SCHOOLS were deserted, council offices shut and services slashed as the biggest strike in a generation impacted heavily on the Dispatch district on Wednesday (November 30).
From teachers and dinner ladies to ambulance workers and nurses, members of 30 trade unions took part in the mass nationwide walkout.
In total, more than 60,000 public-sector staff are estimated to have taken part in the industrial action in Nottinghamshire, including hundreds in Hucknall and Bulwell.
Even the Dispatch district’s top tourist attraction, Newstead Abbey, which is owned by Nottingham City Council, wasn’t spared and had to close for the day.
The crux of the dispute is government proposals to tinker with pension plans.

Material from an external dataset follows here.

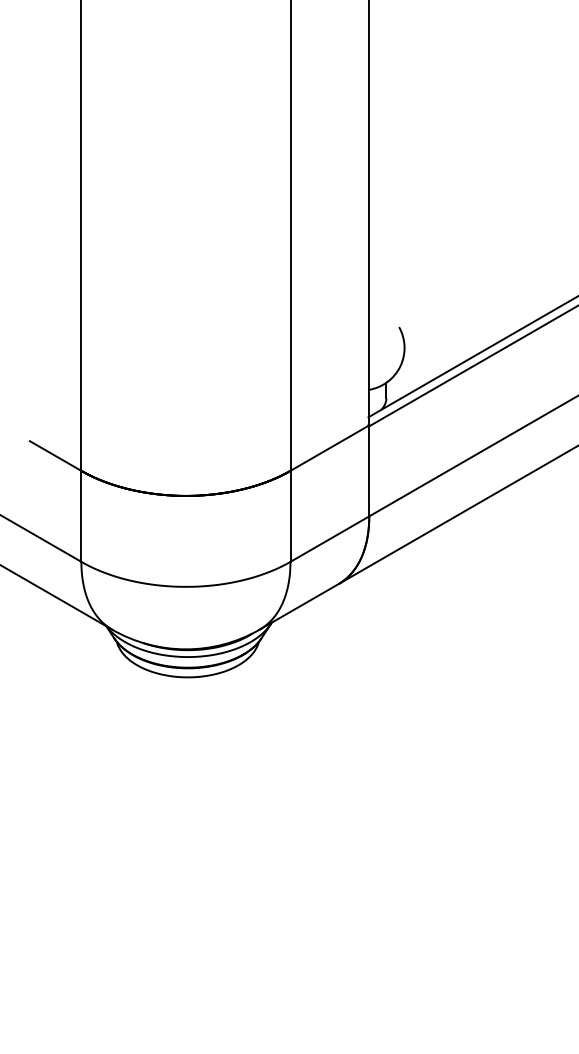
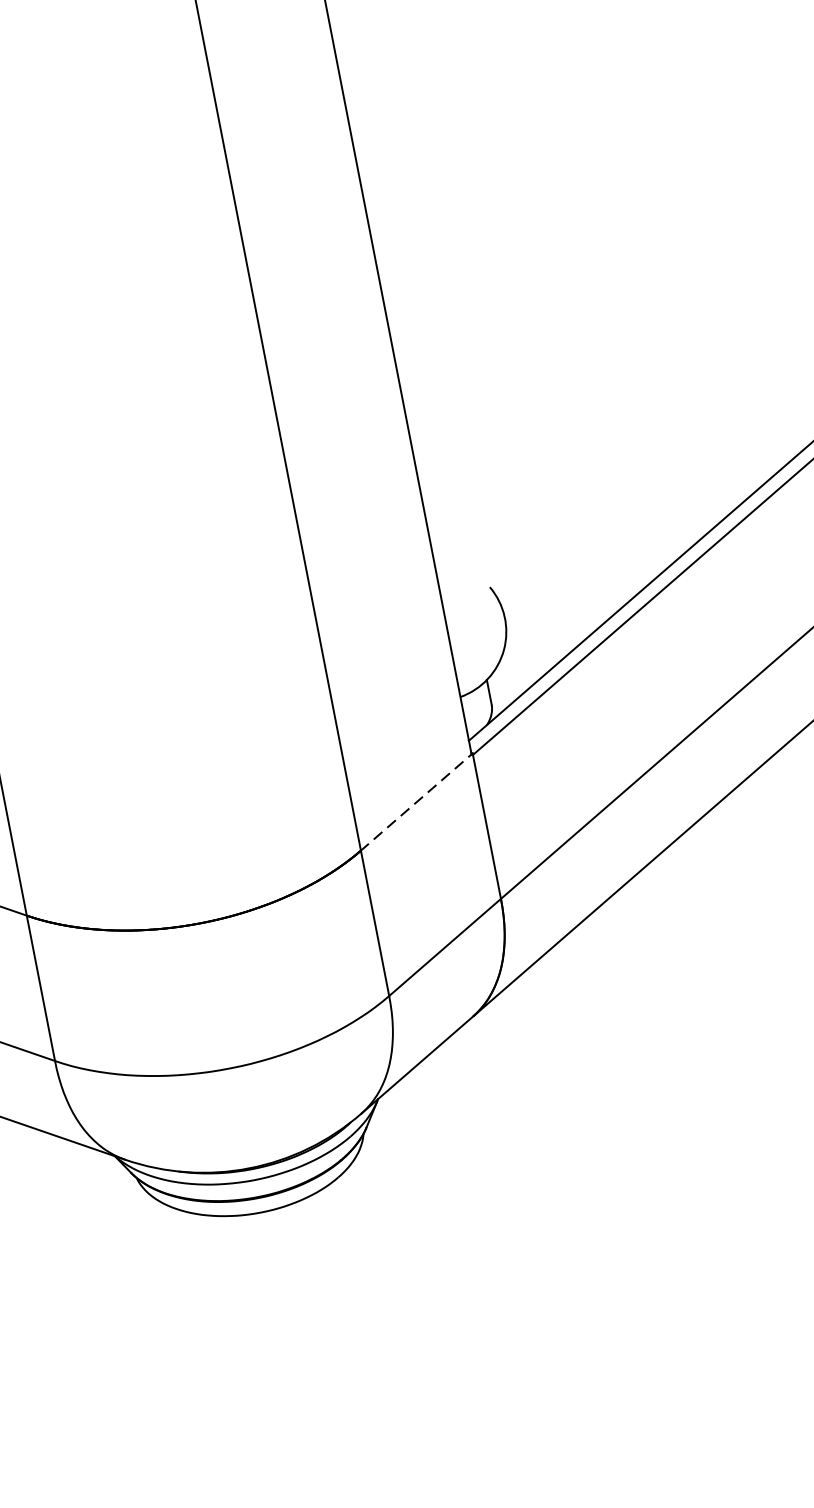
line: (329, 448) -> (416, 802), solid -> dashed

It says change is needed to cut costs to the taxpayer. It claims there is a good deal on the table and the strike was the “height of irresponsibility”.

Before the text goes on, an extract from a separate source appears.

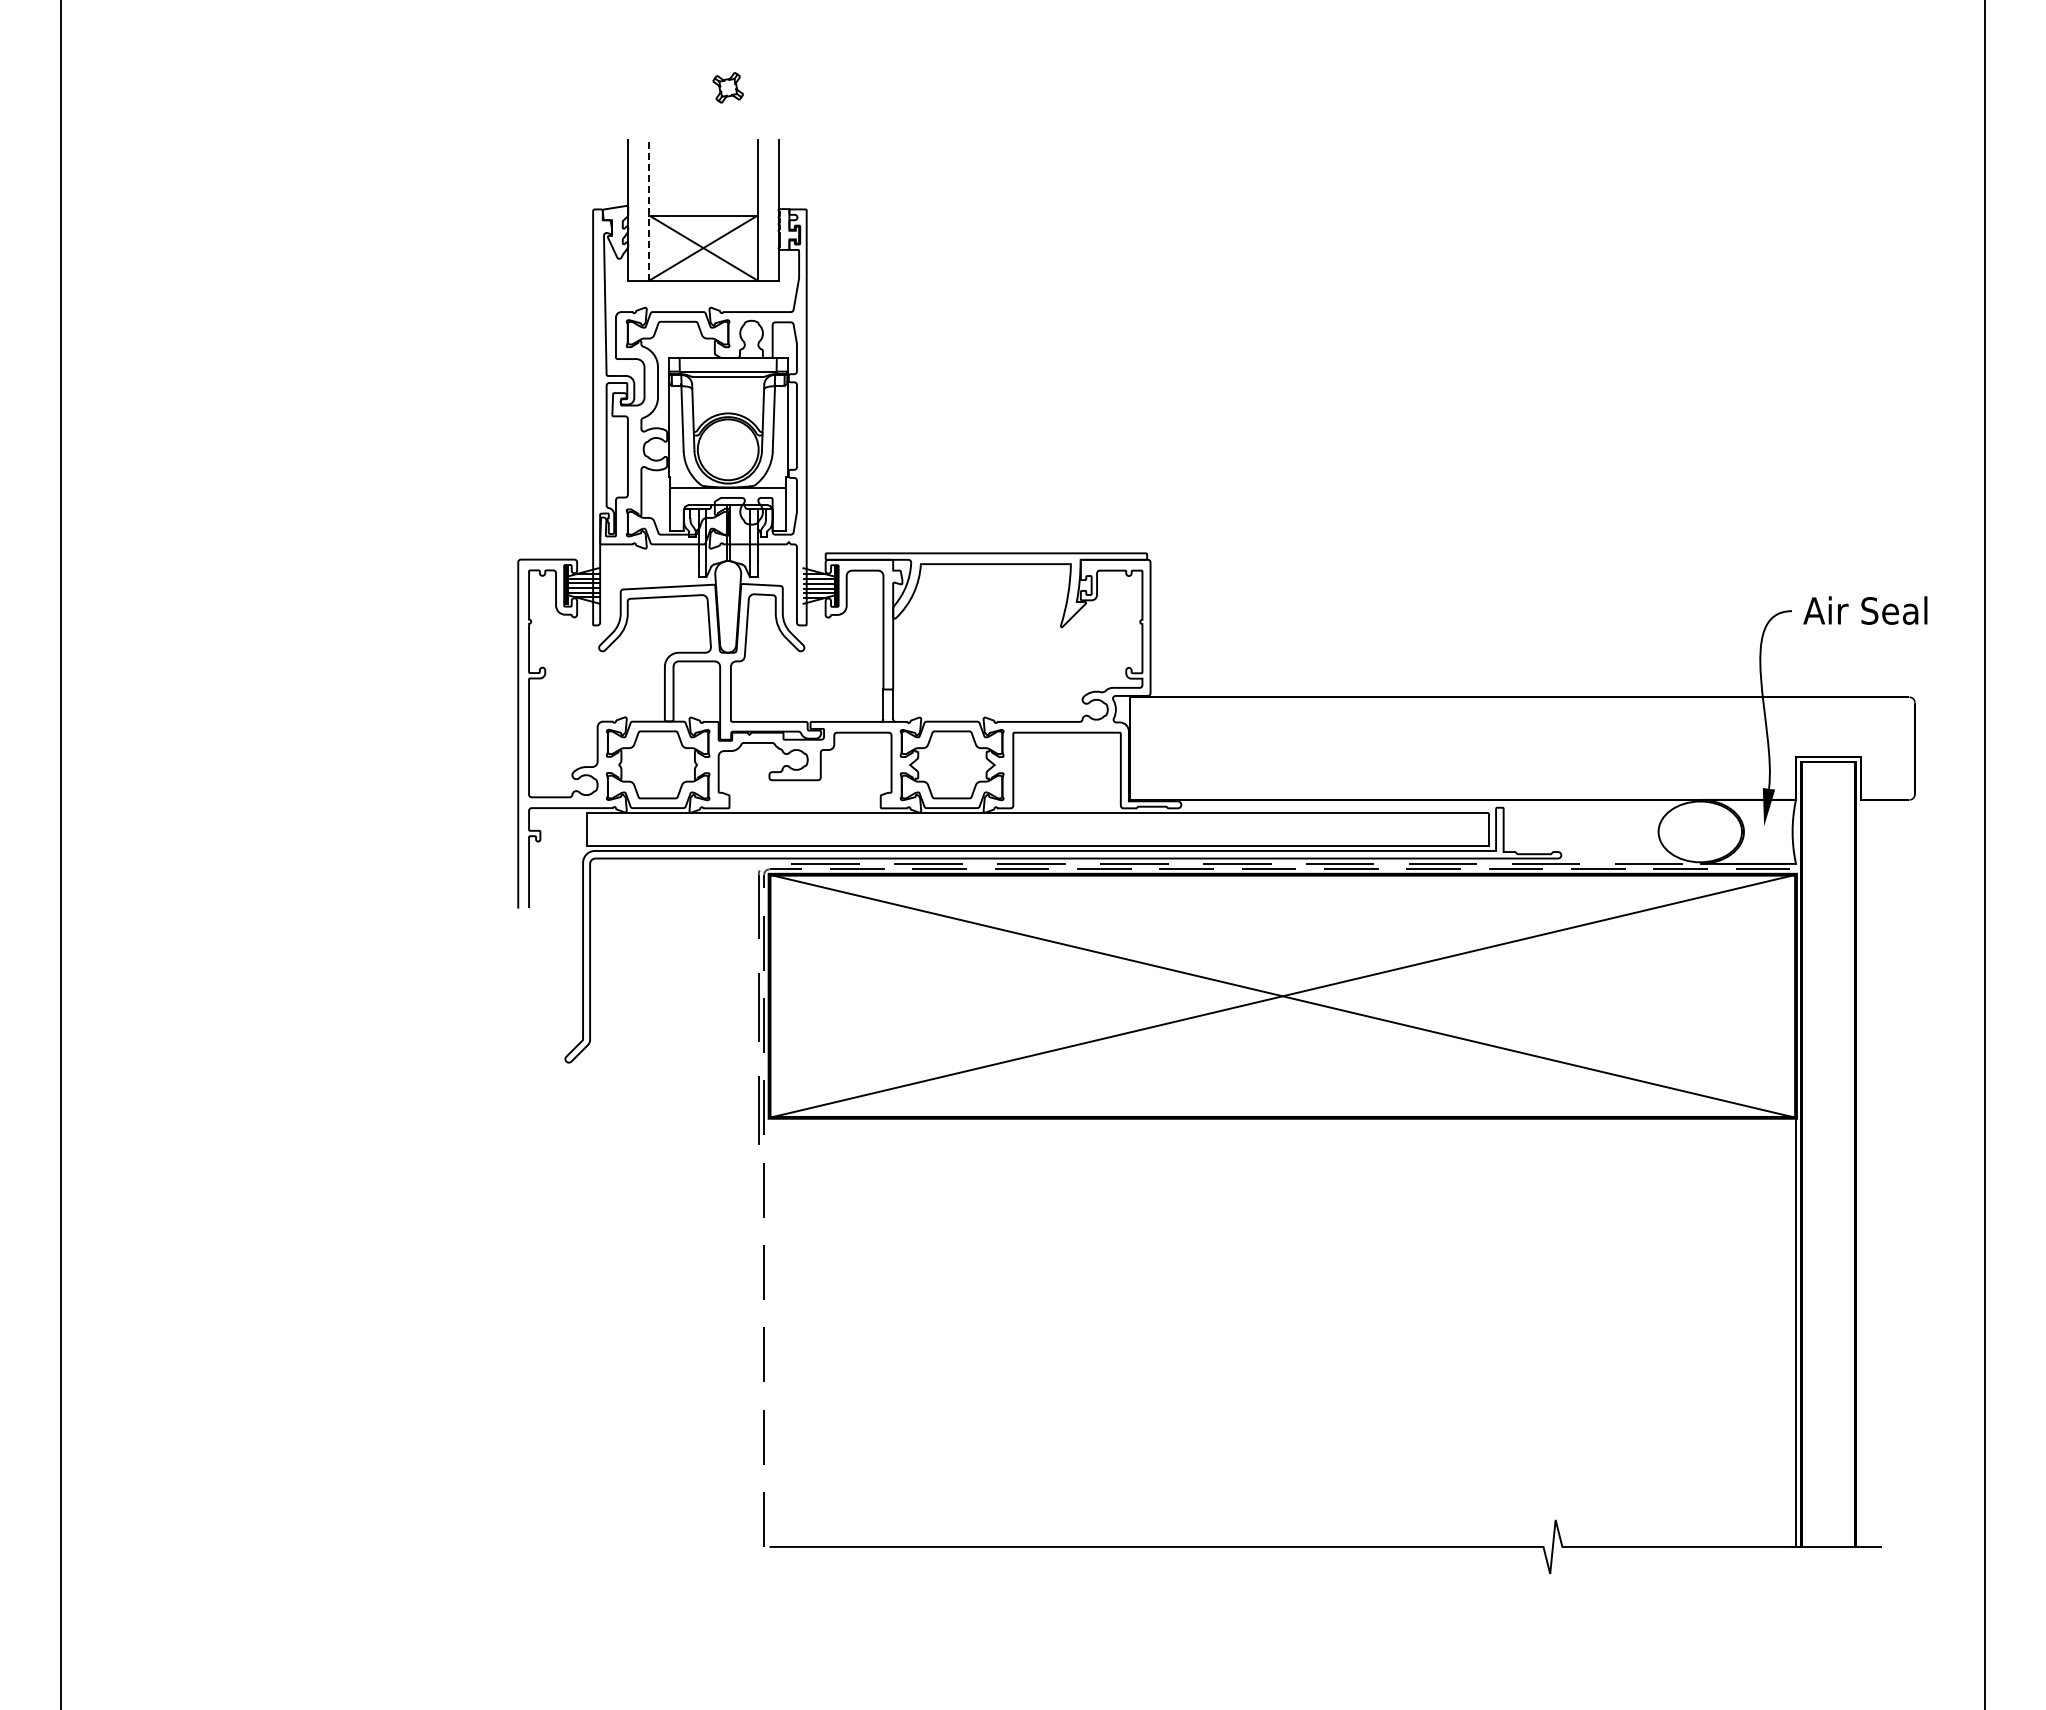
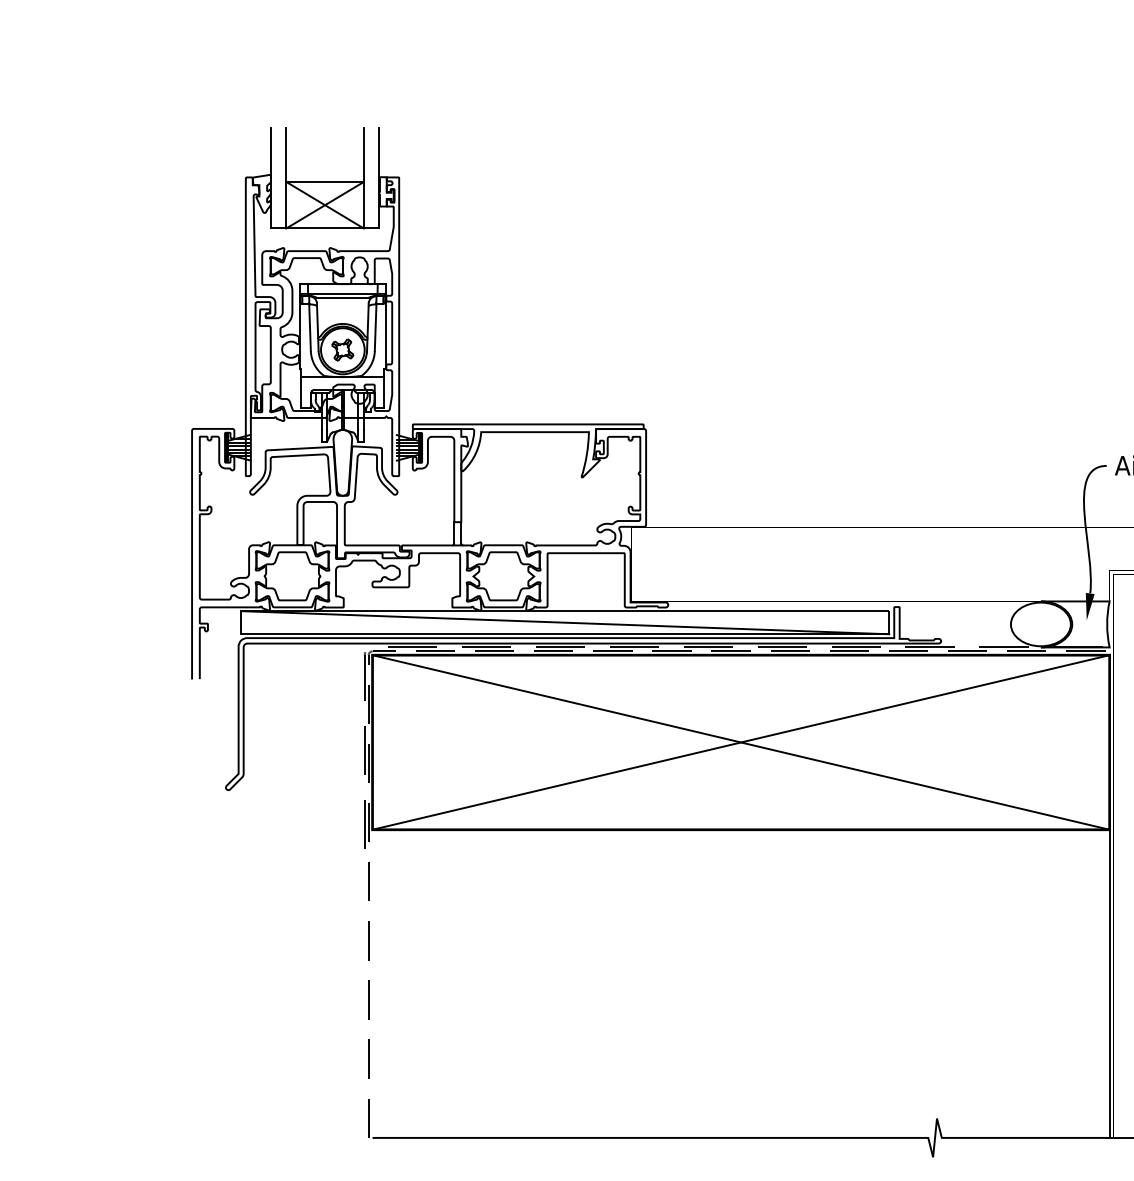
part: (727, 87) -> (342, 349), moved
line: (649, 209) -> (286, 177), dashed -> solid
line: (1037, 829) -> (564, 622), added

Hucknall’s Conservative MP, Mark Spencer, said: “I want to pay tribute to those who crossed the picket lines and went into work and grafted all day. Credit to them.
“It is very sad the unions decided to call the strike before we finished the negotiations. I think we should be talking round a table, not waving placards at each other.”
But Ivan Wels, joint secretary of the National Union of Teachers (NUT) in Nottinghamshire, said the government was “committing an act of daylight robbery” on pensions.
Now a warning has been issued by the union, Unison, that the strike might not be the last unless action is taken by the Conservative and Lib Dem coalition to broker a deal on pensions.
Helen Black, regional secretary for Unison, said: “We are not ruling out further escalated action and have told our members that one day might not be enough.”
Wednesday’s strike caused havoc for hundreds of families throughout the Dispatch district as they had to arrange emergency childcare in the light of most schools locking their doors.
Casualties included the area’s three biggest schools — Hucknall National Church Of England Academy on Annesley Road, Holgate Comprehensive School on Nabbs Lane, Hucknall, and Bulwell Academy off Hucknall Lane — which all remained closed to pupils.
Most primary schools were also forced to close as many teachers stayed away. Some joined a mass protest march in Nottingham city centre.
Only a select few schools locally managed to stay open with a skeleton staff.
Ashfield District Council had to scrap its bin-emptying schedule, which will cause a backlog for residents. It also had to lock up its office on Watnall Road in Hucknall.
Some staff from Nottinghamshire police joined the industrial action but bosses say the impact was kept to a minimum in Hucknall and Bulwell.
East Midlands Ambulance Service (EMAS), which has a station on Annesley Road in Hucknall, also maintained its emergency service, despite some staff shortages and the need to axe all non-urgent patient-transfers.
Service was disrupted at Bulwell JobCentre Plus on Bulwell High Road, although it remained open, and some care homes and day centres — including the Marlstones, on Aldgate Close, Bulwell, and Bestwood Day Centre in Bulwell — also had to shut.
Hucknall Library on Market Place wasn’t affected because it is closed on Wednesdays any way but the county-council-run library at Edgewood Primary School in the town was closed.
The three SureStart children centres in Hucknall managed to stay open — as did the county council-run Bestwood Country Park.
Despite the dispute, there were no reports of picket lines being set up in Hucknall or Bulwell.